Despite going on and on and on there were many things Starmer left out or underplayed. I thought his reference to climate change lacking in conviction—perhaps he assumes that the party’s commitment to spend £28 billion a year on a green new deal is sufficient, and all can be delegated to more junior colleagues. It would have been striking if he led on the subject and made a big thing of it. But it’s not his thing. Nor did he seem terribly bothered by the cuts to international aid. Would he restore Tory cuts? No mention. But he did tell us that Gordon Brown would lead a new commission to look at the state of the UK’s union. Perhaps this is the extent of Starmer’s internationalism. In choosing Gordon there’ll be no need to wait with bated breath for the Commission’s conclusions.

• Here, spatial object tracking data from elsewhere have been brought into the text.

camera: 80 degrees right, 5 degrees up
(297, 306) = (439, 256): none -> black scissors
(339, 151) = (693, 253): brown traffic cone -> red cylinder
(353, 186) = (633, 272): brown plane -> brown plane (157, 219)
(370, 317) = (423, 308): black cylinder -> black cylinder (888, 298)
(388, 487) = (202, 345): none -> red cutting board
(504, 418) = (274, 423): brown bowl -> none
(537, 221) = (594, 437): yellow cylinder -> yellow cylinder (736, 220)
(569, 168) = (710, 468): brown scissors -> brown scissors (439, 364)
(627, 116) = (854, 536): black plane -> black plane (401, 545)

Starmer spoke a lot about his background, his family life and being the land’s top prosecutor. In this last regard I was a bit surprised to hear him confess how stunned he was when his team told him that 98% of rape cases don't end in prosecution. I would count that as a dismal failure—who was in charge? As is often the case for prominent Labour leaders he had to make claims to a humble background, so his father the toolmaker featured a lot. This led to an unfortunate and off-colour joke about Boris Johnson’s father having ‘made a tool.’ Not a particularly gracious thing to say when Johnson’s mother had just died a few days before. Starmer would have done better to offer condolences. But maybe he doesn’t emote quite the way he should. Physically bringing into his speech the parents of a murdered daughter was I thought manipulative, even if he said they had become friends because of his role as DPP.
Hardly surprising was the absence of any analysis of why we’re in the state we are economically and why capitalism underpins one failure after another. More and more people will have hopefully heard about ‘just-in-timeism,’ the all-pervading capitalist view that costs should be passed back along the supply chain to the lowest cost producer, ridding the whole chain of any spare (costly) capacity. Nor was there a word about the vultures driving this voracious ‘efficiency’ machine. Now, the UK’s largest food producer, supermarket chain Morrison’s has been auctioned off to an American hedge fund, hundreds of thousands more workers in the UK will fear insecure futures.
But Labour’s grassroots still has teeth. Mass expulsions have not yet shattered some Corbyn era truths, and it is now Labour Party conference-agreed policy to describe Israel as an ‘apartheid state’ engaged in an illegal war against Palestinians. It had to be said.